6:1 schoss Portugal die Schweizer im Achtelfinale ab - die Schlagzeilen gehörten trotzdem "Nebendarsteller" Cristiano Ronaldo.
Der aktuell vereinslose Superstar wurde erst in der 74. Minute eingewechselt, das kam einer Majestätsbeleidigung gleich. Die Zeitung "A Bola" aus Portugal enthüllt nun, dass Ronaldo sogar aus Katar flüchten wollte, weil er nicht von Beginn an spielen durfte.
Ronaldo-Schwester Katia Aveiro hätte ihren Bruder dabei unterstützt: "Ich wollte so sehr, dass er nach Hause kommt, dass er die Nationalmannschaft verlässt und sich an unsere Seite setzt, um ihn zu umarmen und ihm zu sagen, dass alles in Ordnung ist, um ihn daran zu erinnern, was er erobert hat und aus welchem Haus er kommt", schreibt sie auf Instagram.
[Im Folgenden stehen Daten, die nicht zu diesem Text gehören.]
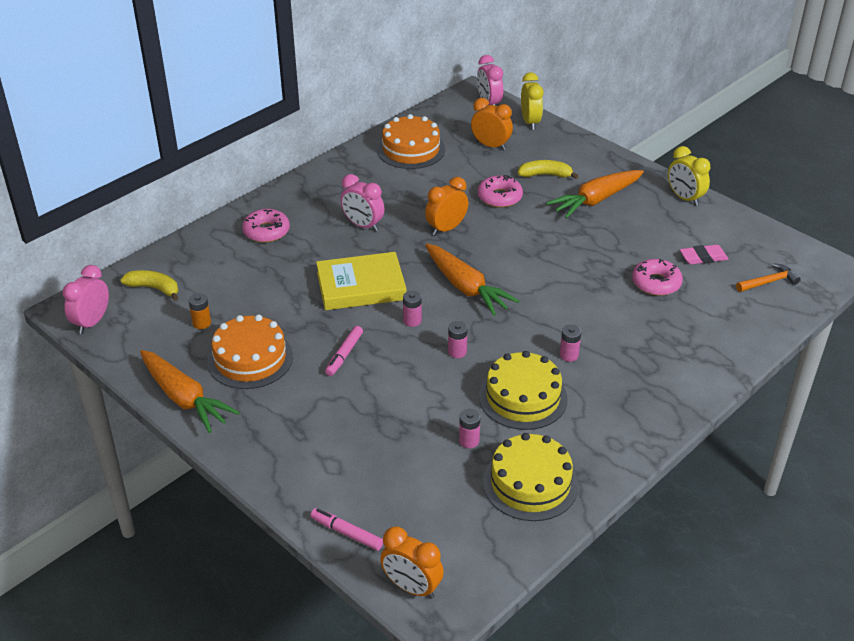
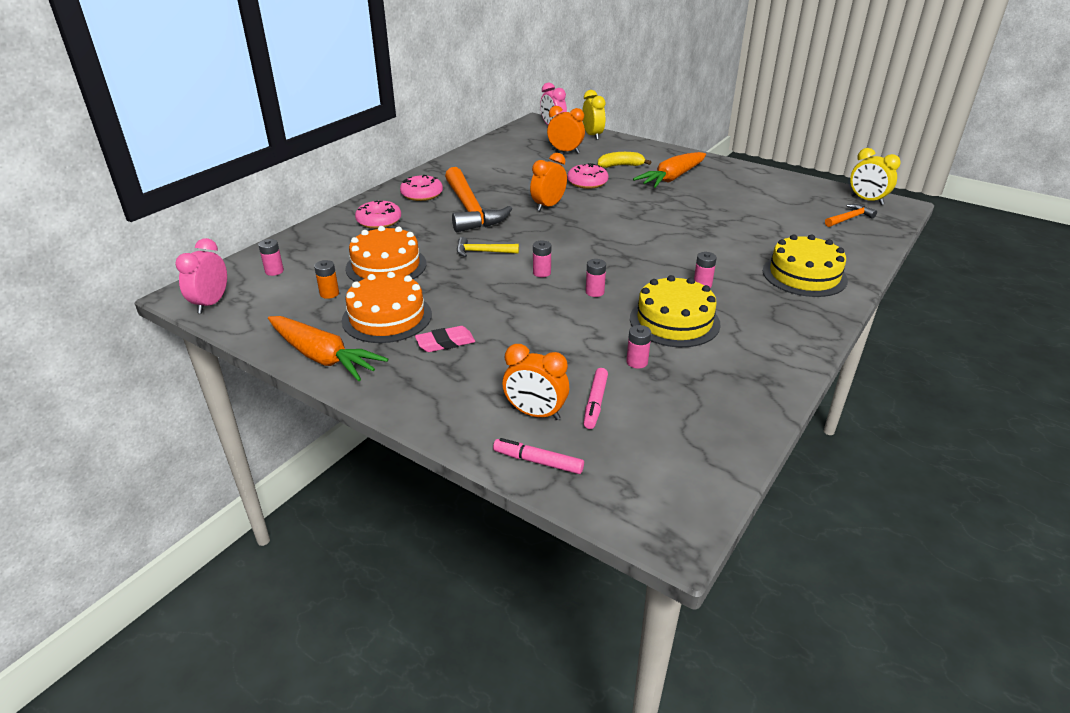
camera: 10 degrees left, 5 degrees down
(154, 288) = (274, 271): yellow banana -> pink battery
(344, 355) = (483, 305): pink marker -> pink marker (595, 403)
(361, 286) = (482, 252): yellow book -> yellow hammer
(363, 225) = (470, 210): pink clock -> orange hammer
(411, 150) = (496, 158): orange cake -> orange cake (386, 266)
(412, 587) = (631, 507): orange clock -> orange clock (535, 413)
(466, 287) = (583, 244): orange carrot -> none
(530, 483) = (716, 391): yellow cake -> yellow cake (804, 275)
(656, 283) = (753, 227): pink donut -> pink donut (422, 194)
(684, 198) = (746, 171): yellow clock -> yellow clock (867, 200)
(703, 257) = (784, 207): pink eraser -> pink eraser (445, 343)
CR7 konnte dann doch noch überredet werden bei der Mannschaft zu bleiben. Allerdings auch nicht ohne Misstöne. Am Tag nach dem Schweiz-Spiel sollte Ronaldo mit den Reservespielern trainieren. Dies lehnte er aber strikt ab, er durfte dann das Erholungstraining mit den elf Startelf-Kickern absolvieren.
Der portugiesische Verband meldete sich mittlerweile und teilte mit, dass Ronaldo zu keinem Zeitpunkt abreisen wollte. Man ist also weiterhin um Ruhe im Team bemüht. Am Samstag (16:00 Uhr) bekommt es Portugal mit Sensationsteam Marokko im WM-Viertelfinale zu tun.